The Indies or East Indies (or East India) is a term used to describe lands of South and South-East Asia, occupying all of the former British India, the present Indian Union, Pakistan, Bangladesh, Myanmar, Sri Lanka, Maldives, and also Thailand, Malaysia and Indonesia, which was last called the Dutch East Indies prior to independence.
The East Indies also include Iranian Baluchistan, French Indochina, the Philippine Islands, Brunei, Singapore and Portuguese Timor. It, however, does not include Dutch New Guinea, which is a part of Melanesia.
The inhabitants of the East Indies are called East Indians, especially in the Caribbean. Anthropogists also call them Indic.
The extensive East Indies is sub-divided into two sections (from European perspective), called Hither India and Further India. The first is the former British India, the second is modern South-East Asia or the ASEAN Bloc.
These lands began to be explored by European powers in the 16th century and became important sources of trade goods, particularly cotton, indigo and spices after the establishment of European trading companies designed for the specific purpose: the British East India Company and Dutch East India Company, among others, in the 17th century.

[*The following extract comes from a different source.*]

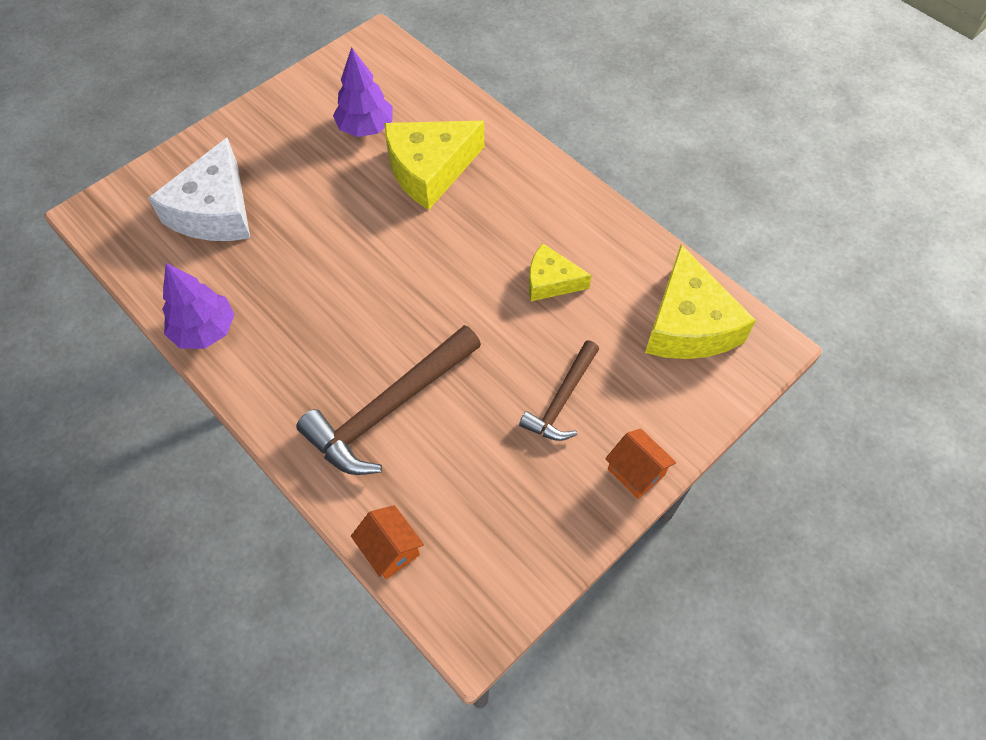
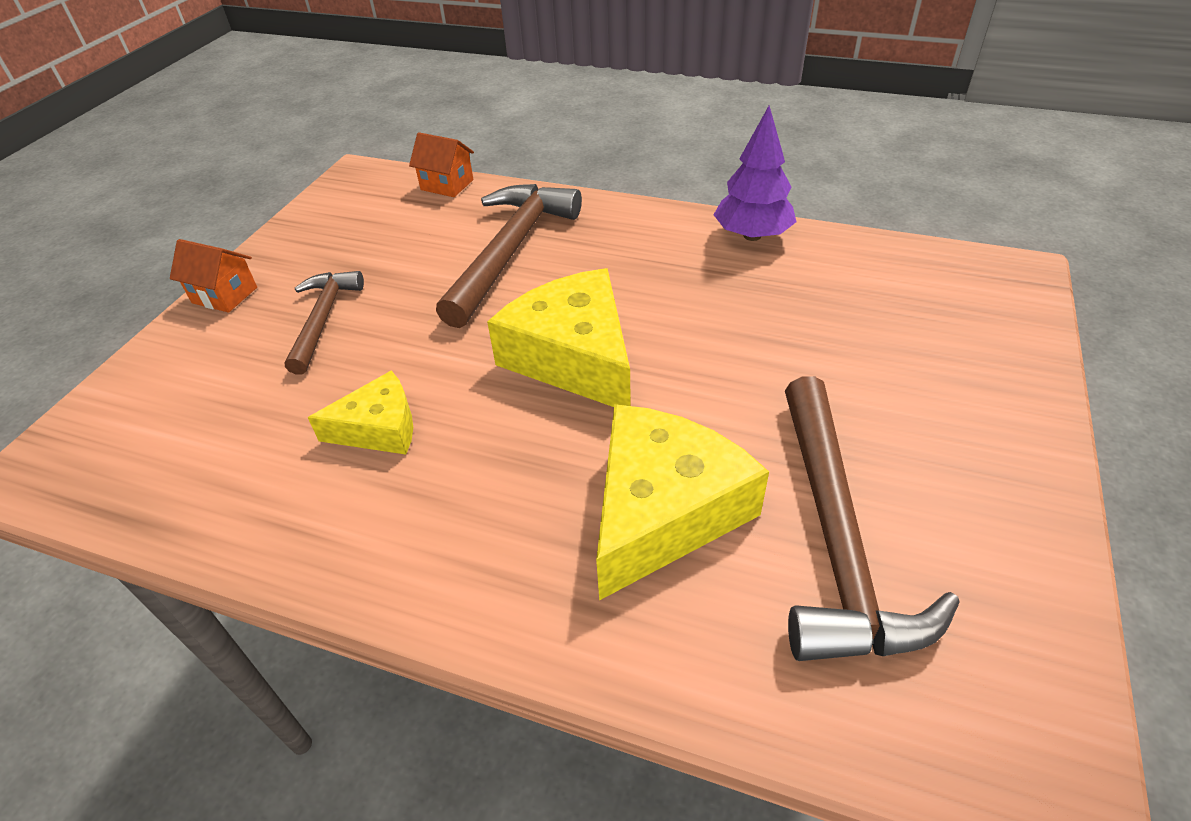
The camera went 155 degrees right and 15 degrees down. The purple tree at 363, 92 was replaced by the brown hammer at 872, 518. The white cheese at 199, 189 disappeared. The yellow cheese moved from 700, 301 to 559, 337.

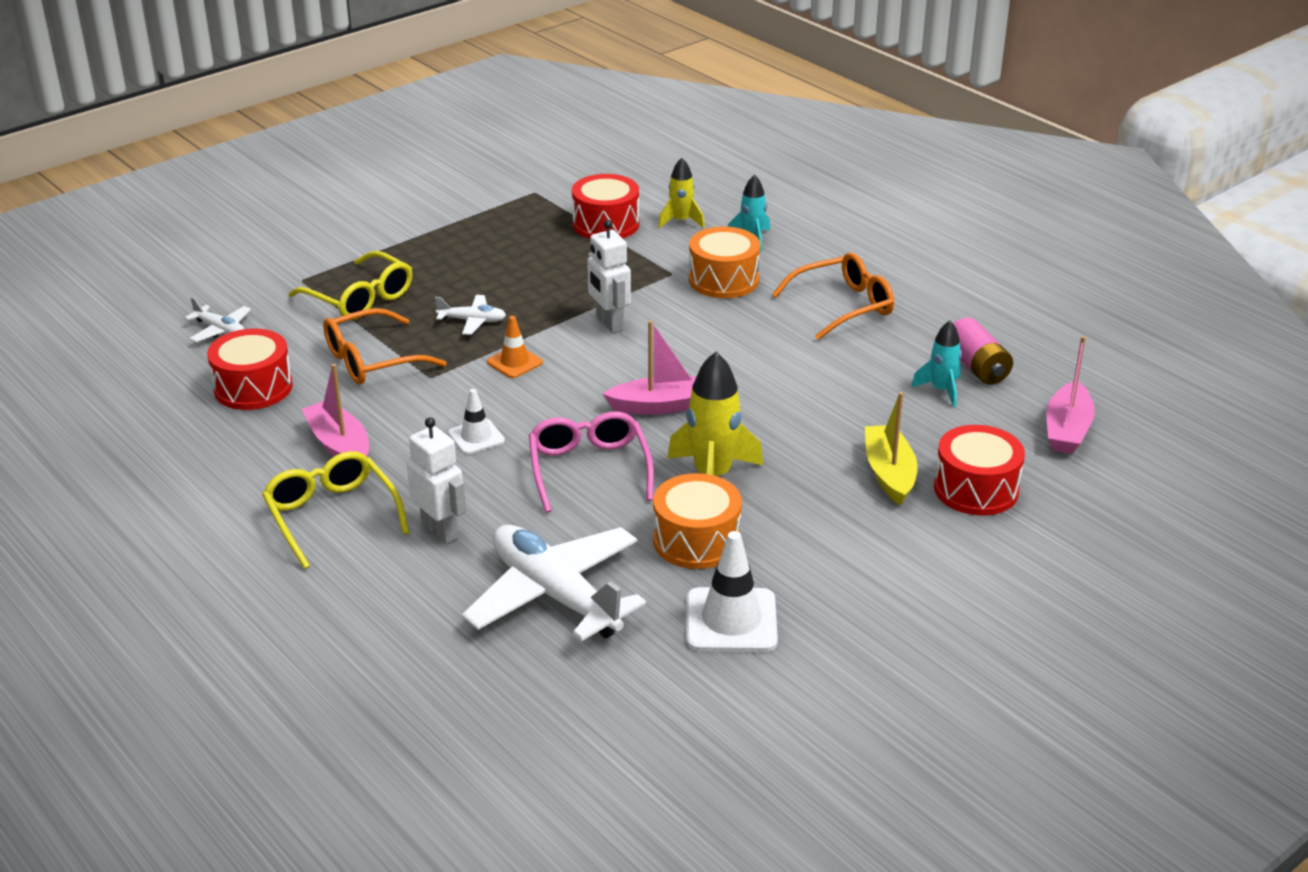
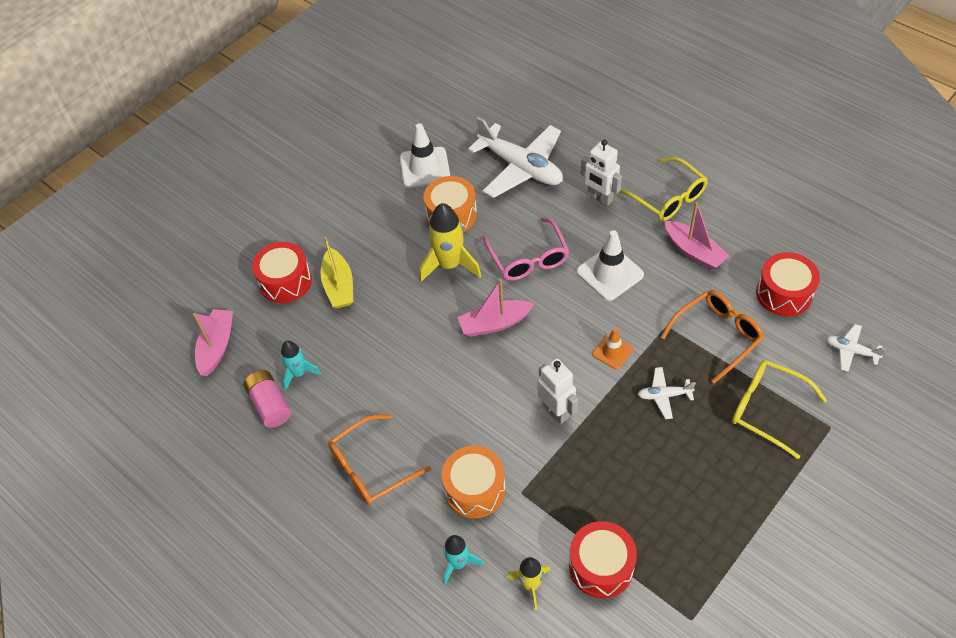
The camera went 175 degrees right and 20 degrees up. The white traffic cone at 476, 421 changed to 1.69 times the size.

The New World was initially thought to be the eastern-most part of the Indies by explorer Christopher Columbus, who had grossly underestimated the westerly distance from Europe to Asia. Later, to avoid confusion, the New World came to be called the West Indies whilst the original Indies came to be called the "East Indies".
The racial designation East Indian once primarily used describe people of all of the East Indies but more recently it has been used as a more precise version of Indian, to avoid the potential confusion as to whether one means people from the country of India or Native Americans. Asian Indian is a similar alternative term.
East Indian is also an ethnic or sub-ethnic group, based in and around the city of Bombay or Mumbai. These people, part of the original Konkani ethnic group, had been evangelized under Portuguese auspices, and had partly Lusitanized. Later the area was conquered by the Maratha Empire, and the Marathi language forced on the people. Under the English government, they were known as Bombay Portuguese, but, when immigrant from Portuguese-ruled Goa began to enter Bombay, in order to distinguish themselves from the Goans (whom the English also called Portuguese), they renamed themselves as "East Indians" purportedly after the British East India Company, in order to demonstrate their loyalty to the British, and as locals of Bombay as distinguished from the Goans.